Godsend Chapter Six & Seven

Chapter Six


When Brad returned to his living room he found that he could not sit still for even a few seconds. He would alternately sit on the couch briefly and get up and pace around the room. He poured himself another scotch but after taking the tiniest of sips he placed it on the end table where it would sit untouched for the rest of the night. His mind buzzed ceaselessly as he tried desperately to remember everything he had learned tonight.

While the night’s conversation reverberated in his head he also realized that he needed to figure out a way to do what God had asked. He had absolutely no idea where to begin. This realization left him in a state of panic. He had the same feeling in the pit of his stomach as when he was in school preparing to take a test that he hadn’t studied for.

Another thought struck him. How am I going to explain this to Kelly? He started to form the words in his head but he realized, rather quickly, that it just sounded crazy. He knew he would have to tell her. Hell, he couldn’t wait for her to get home so he could tell her. But he realized that telling her was the easy part. Making her believe him was going to be a lot trickier.

Brad paced anxiously around the first floor of the house. He had turned on the TV but after a couple of seconds it became nothing more than background noise. His mind would jump from his conversation with God to how he was going to get God’s message out to how was he going to explain himself to those close to him. He began to realize that Kelly was the key. Well, the first key anyway. He needed to convince her that he hadn’t lost his mind and then she would be able to help him figure the rest out. Yep…he thought….That’s the key.

His admiration for his wife was nearly limitless. She was smart, creative and organized. She was a wonderful wife and mother and in the more than a decade that they have been married they never once had any substantial fights.
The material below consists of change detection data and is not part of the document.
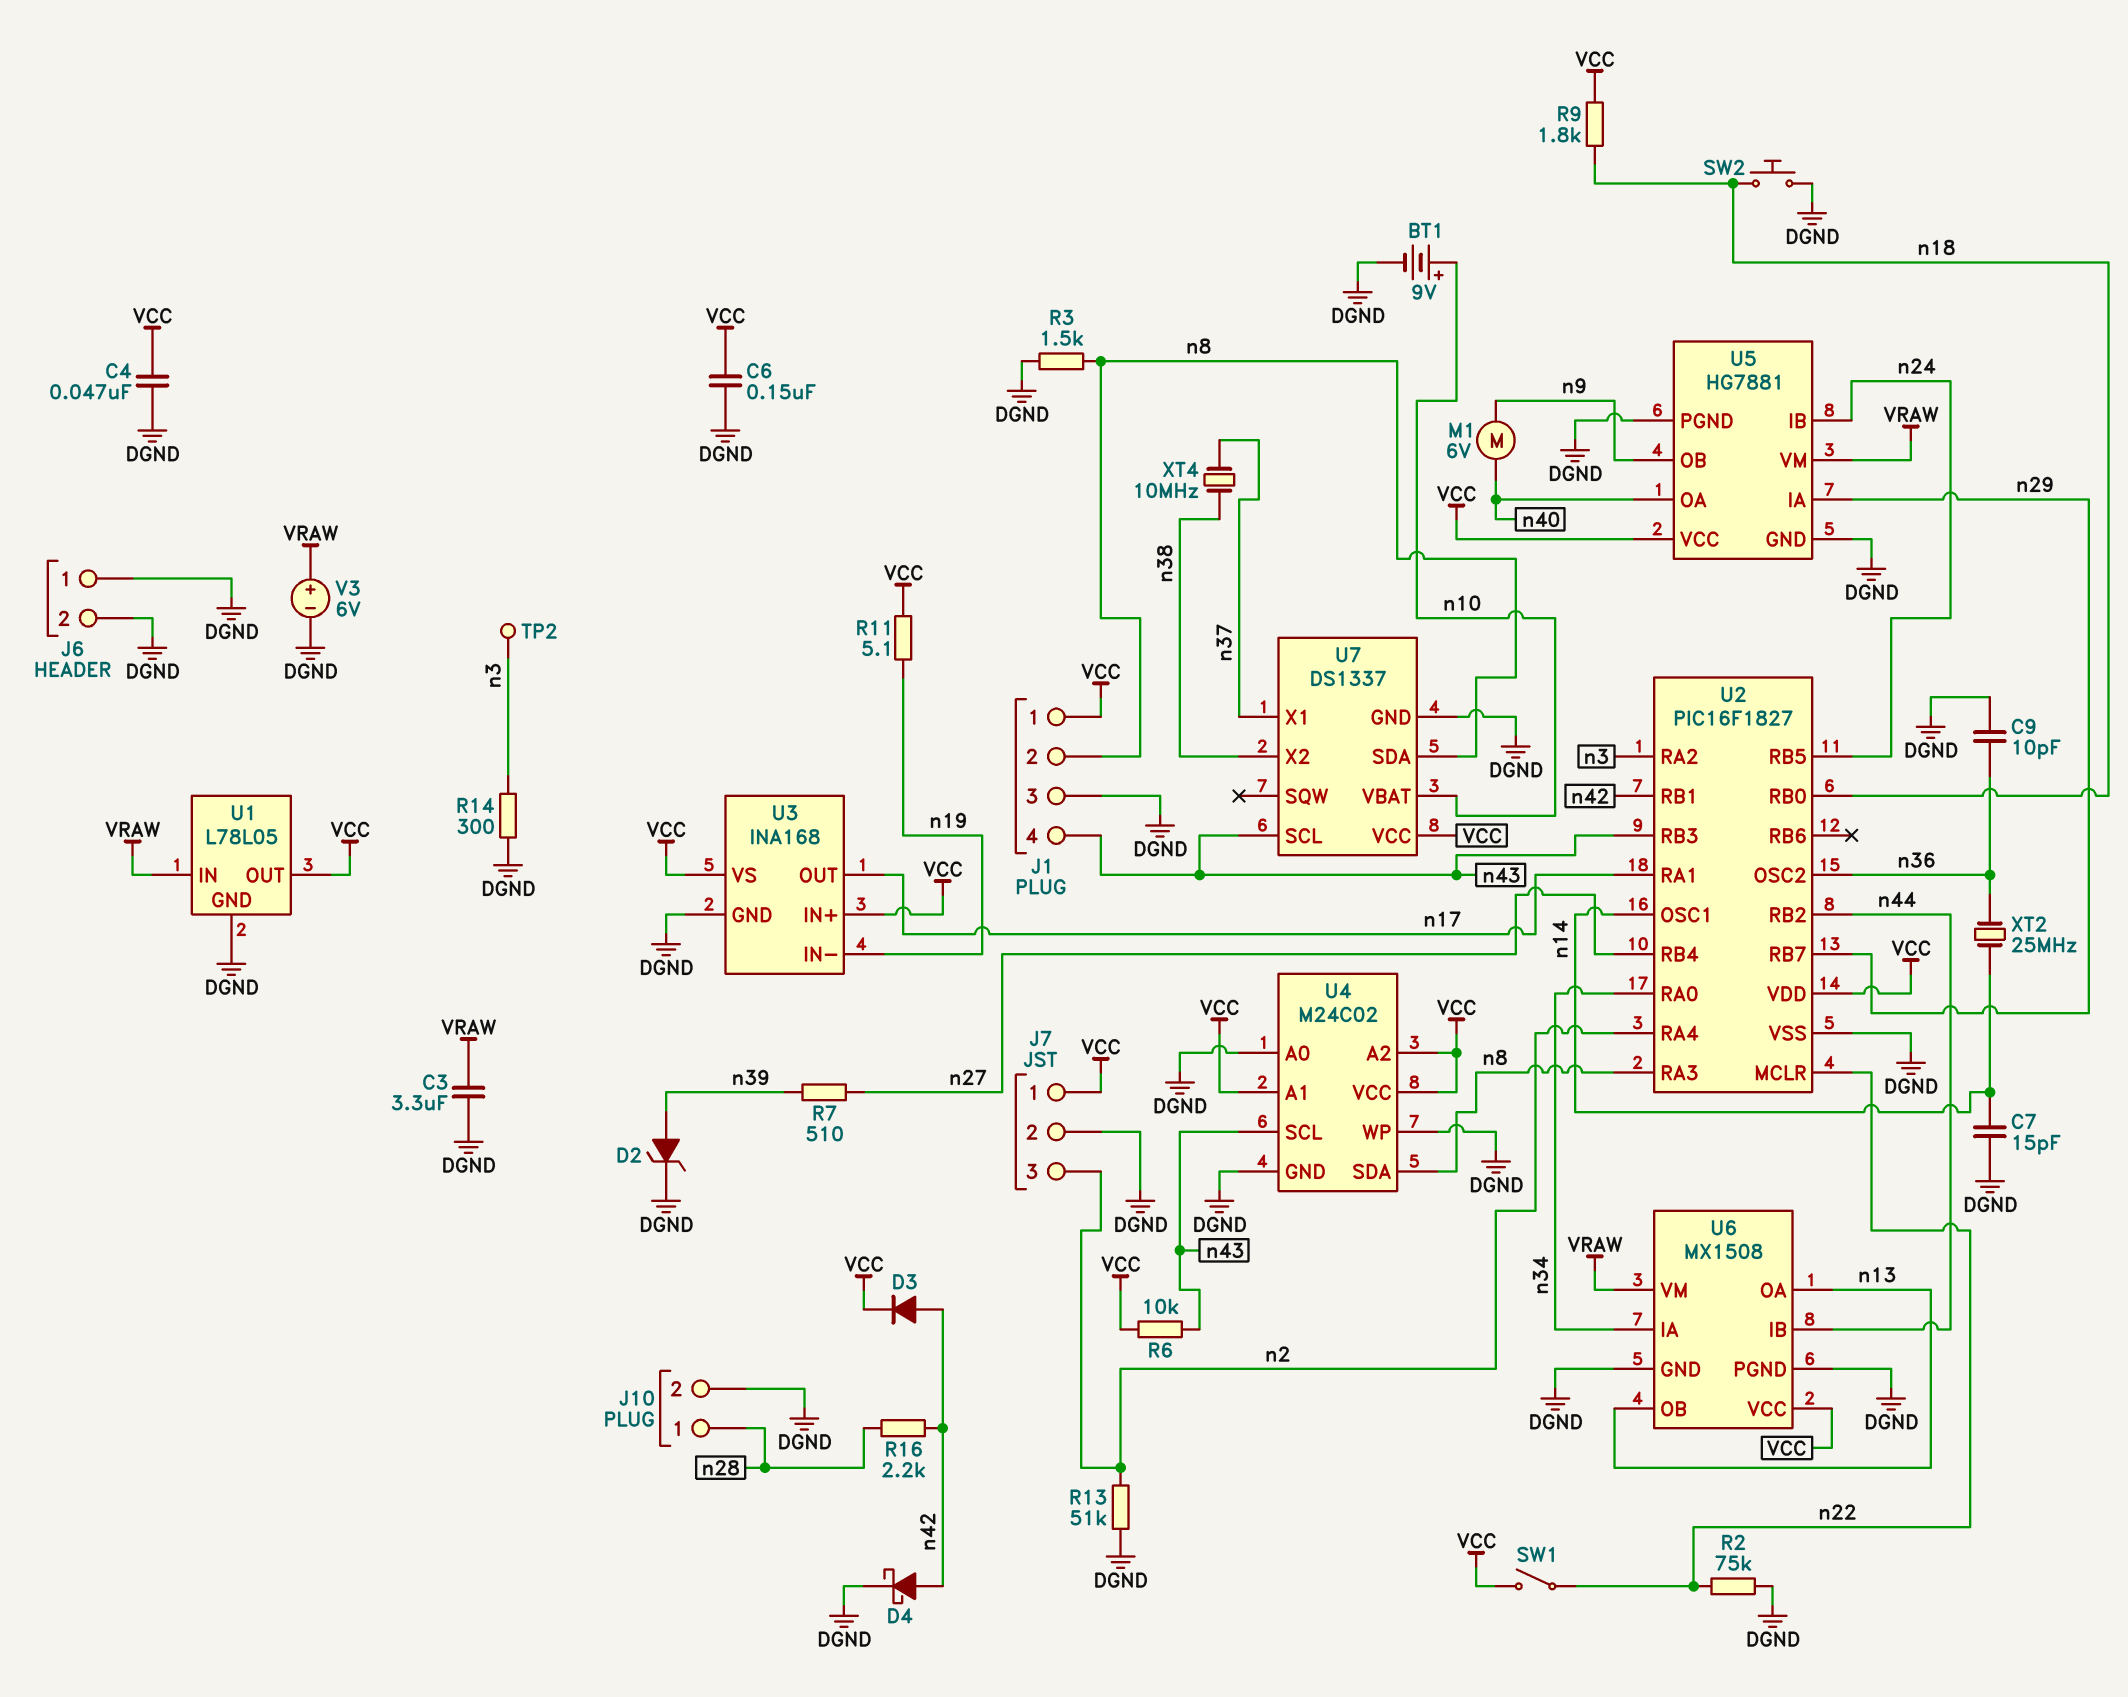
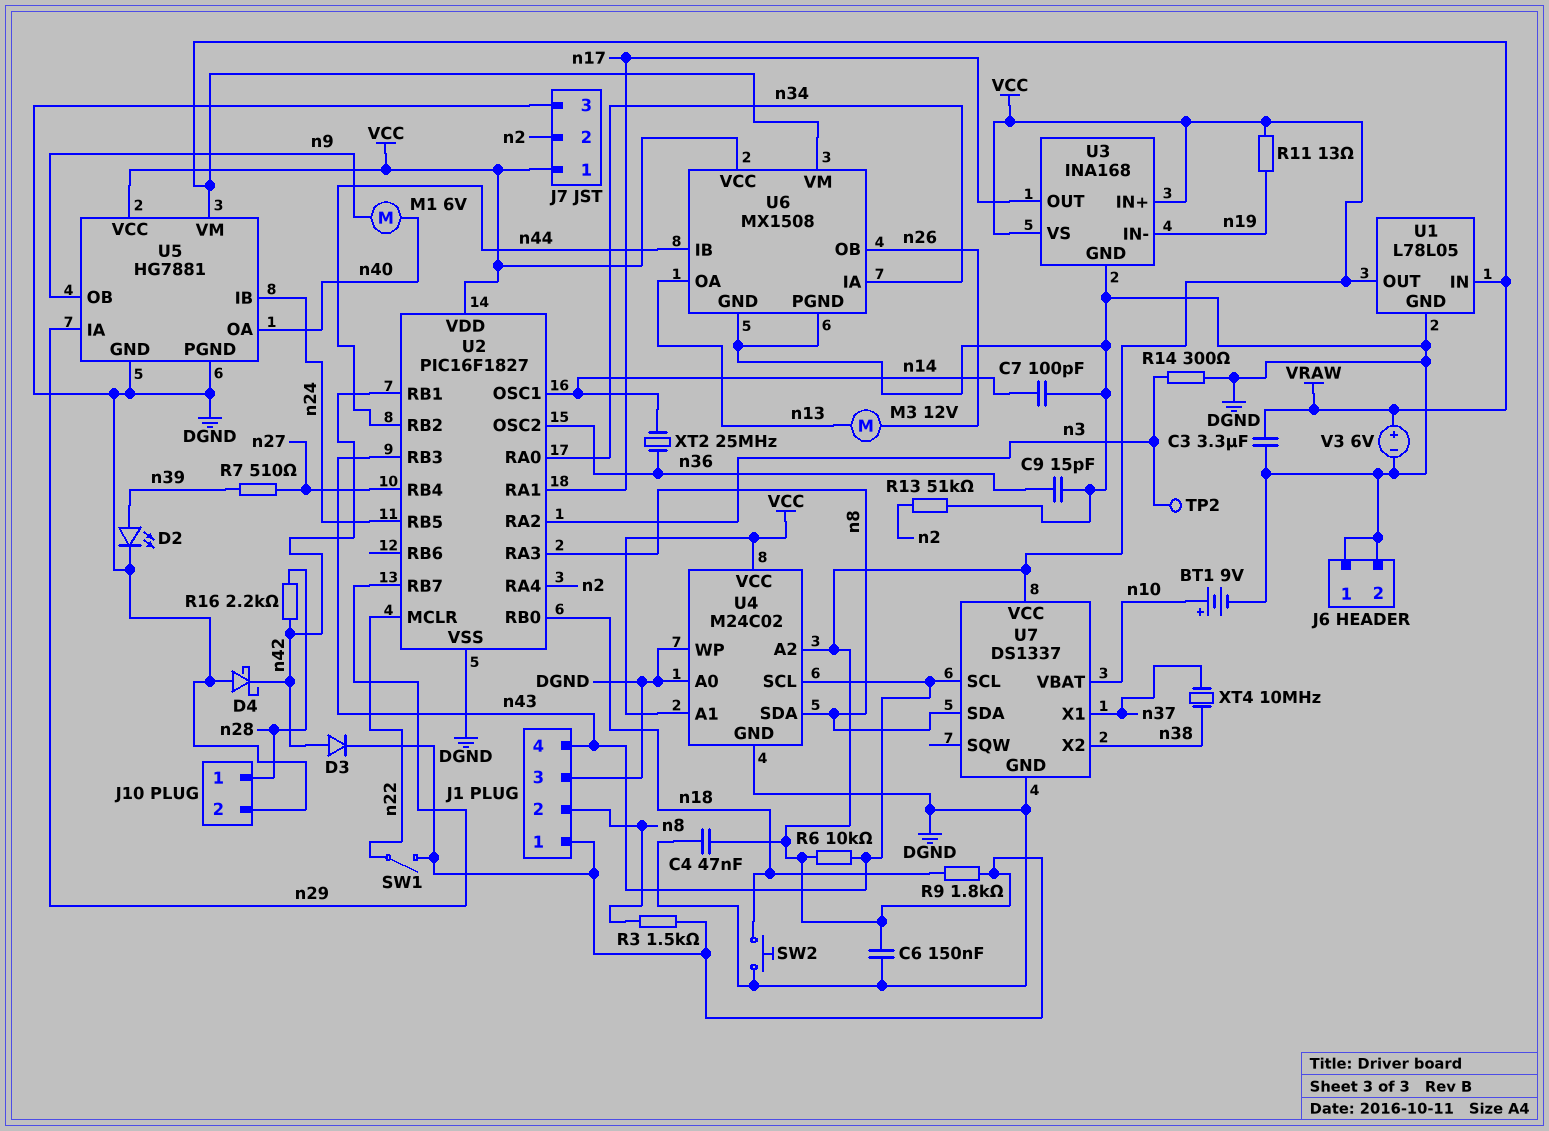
C7: 15pF (DGND, n14) -> 100pF (DGND, n14)
C9: 10pF (DGND, n36) -> 15pF (DGND, n36)
D2: zener (A n39, K DGND) -> LED (A n39, K DGND)
D4: schottky (A n42, K DGND) -> schottky (A DGND, K n42)
J7 pin 2: DGND -> n2
J7 pin 3: n2 -> DGND
M3: none -> motor 12V (n13, n26)
R2: 75k (DGND, n22) -> none
R3: 1.5k (DGND, n8) -> 1.5k (VCC, n8)
R11: 5.1 (VCC, n19) -> 13 (VCC, n19)
U6 pin OB: n13 -> n26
Their marriage was not perfect but then again whose marriage is? Any arguments that they have had have been over trivial things like Kelly’s inability to put the ketchup back in the refrigerator after she uses it or Brad’s penchant for forgetting to turn off the lights in a room he is not in.

When Brad and Kelly met at that Halloween party it was clear that they were meant for each other. Brad was never very good with the ladies but when he saw her he knew he had to talk to her. So he gathered up all of his nerve and (with the aid of several margaritas) “casually” strutted over to where she sat. He tried to act cool but his opening line came out as smooth as an unpaved road. “How’s it going” he mumbled and then immediately regretted ever going over there or even coming to this stupid party. But much to his surprise she looked up at him and smiled warmly without a hint of annoyance.

What Brad didn’t know at the time was that she had been standing near him earlier in the night and had eavesdropped on a conversation he was having with a friend of his. She thought he was smart, funny and unbelievably cute and she wanted to talk to him but because she was dating someone else and, she thought, he’s probably seeing someone too; plus the fact that she hadn’t had nearly enough drinks in her to start up a conversation with him. So when he finally came over she was thrilled. Her heart thudded heavily in her chest and her boyfriend was completely forgotten. She never even heard the words that he said she just knew he said something… and he said it to her.

They dated for a mere eight months before he decided that this was the one. He bought an engagement ring on credit and in his dilapidated studio apartment; he got down on one knee and proposed.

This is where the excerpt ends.